Strong opinions, weakly held

Month: February 2000 (page 1 of 11)

Here’s a good example of how the rich get richer. Corporations are using tax shelters to save big bucks on taxes. Despite the fact that the economy is growing like mad and companies are making money hand over fist, corporate tax receipts were actually down 2% last year. Comparatively speaking, tax receipts from individuals were up 6%.

I’m linking to this article about email monitoring only because my friend Todd is quoted in it. There’s no good reason to use your employer’s email system for personal messages these days. Get a free email account and use that. (I use ssh to connect to my Web hosting provider, and read my email there, for what it’s worth.) The article doesn’t address the real problem plaguing email systems — Powerpoint presentations sent around as attachments.
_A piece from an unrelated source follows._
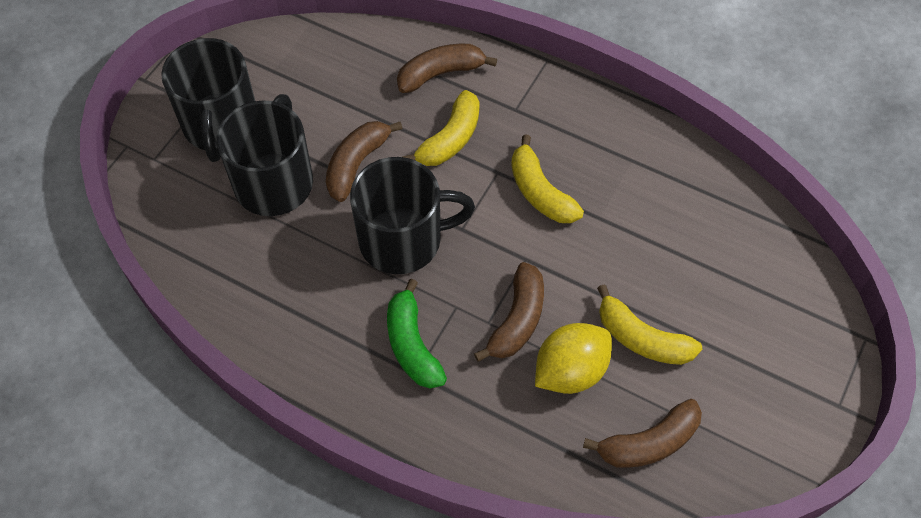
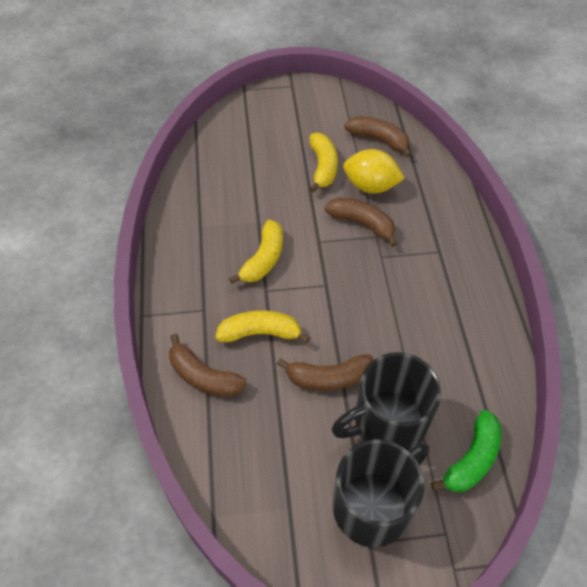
camera: 125 degrees left, 5 degrees down
(403, 240) = (362, 311): black mug -> none
(412, 345) = (425, 263): green banana -> green banana (472, 459)
(517, 320) = (362, 223): brown banana -> brown banana turned 45 degrees clockwise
Interactive Week has an article about Microsoft’s subversion of the Kerberos standard in Windows 2000. Microsoft took an open standard and added some proprietary crap to it so it wouldn’t work with existing implementations of the standard, and is now reluctant to document the proprietary crap that they added. You can’t teach an old dog new tricks.

Jorn Barger has written a useful article on URL hacking. Here’s an official rc3.org URL hacking tip: everything after the .html in a CNet URL can be trashed with impunity.
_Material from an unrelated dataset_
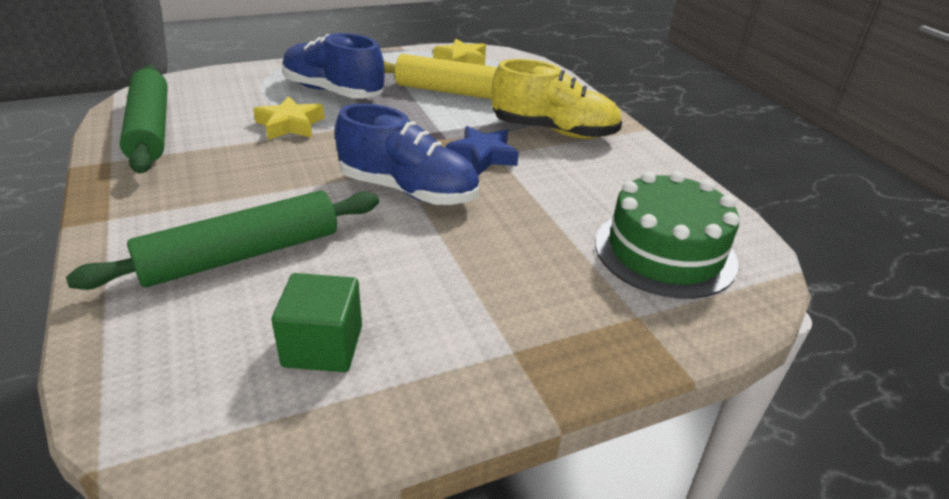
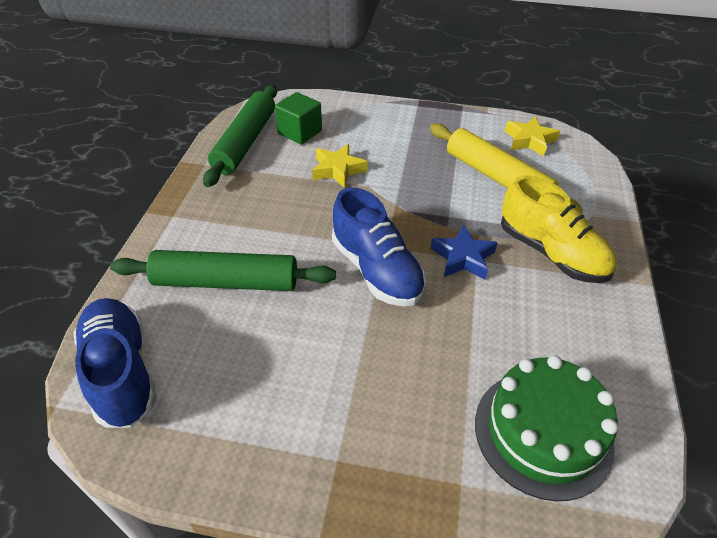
camera: 35 degrees right, 10 degrees up
(323, 346) = (220, 385): green cube -> green cube (299, 132)
(333, 91) = (394, 144): blue shoe -> blue shoe (121, 372)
Phil Agre’s most recent notes and recommendations are a good read, as always. Most interesting is his capsule history of conservativism and liberalism. You have to skip down about a quarter of the way through the document to get to it. (An until now secret aspiration of mine is to have this site mentioned in an RRE message by Phil Agre. I’ve never had the guts to send him an email recommending myself though.)

bustpatents.com looks like a pretty useful site covering patent abuse in new fields like e-commerce and bioinformatics.

Tim O’Reilly has real guts. He’s taking Amazon.com to task for their use of patents, despite the fact that Amazon.com is a huge O’Reilly customer. I already knew he cares about doing the right thing than just lining his own pockets, but this just raises my esteem for him. I also agree with Tim to such an extent that I don’t know if I’ll bother writing my own Amazon.com/patents related screed.

Yet another reason to vote against George Bush, Jr.: he doesn’t believe in our legal system. Dubya unabashedly opposes the right of individuals to recover damages from companies that commit tortuous acts. He never puts it that way, though. He also says that he wouldn’t have brought the anti-trust suit against Microsoft, which is odd, considering the fact that Texas is a participant in the states case against the Redmondians. What’s up with that?

Ars Technica has a lengthy review of Mac OS X DP3 that goes over both its technical innards and the new Aqua user interface. The review pans a lot of the new interface features. It seems like Apple is trying too hard to achieve coolness and isn’t doing enough to keep things usable.

Here’s a link to the actual Amazon.com affiliate program patent. There’s a protest site up at nowebpatents.org. I’m still putting my thoughts together on this whole thing … I’ve read a lot of interesting stuff from both sides this weekend, and I’m distilling it into a piece that’s too long for the front page. I’ll add a link to it when I’m finished.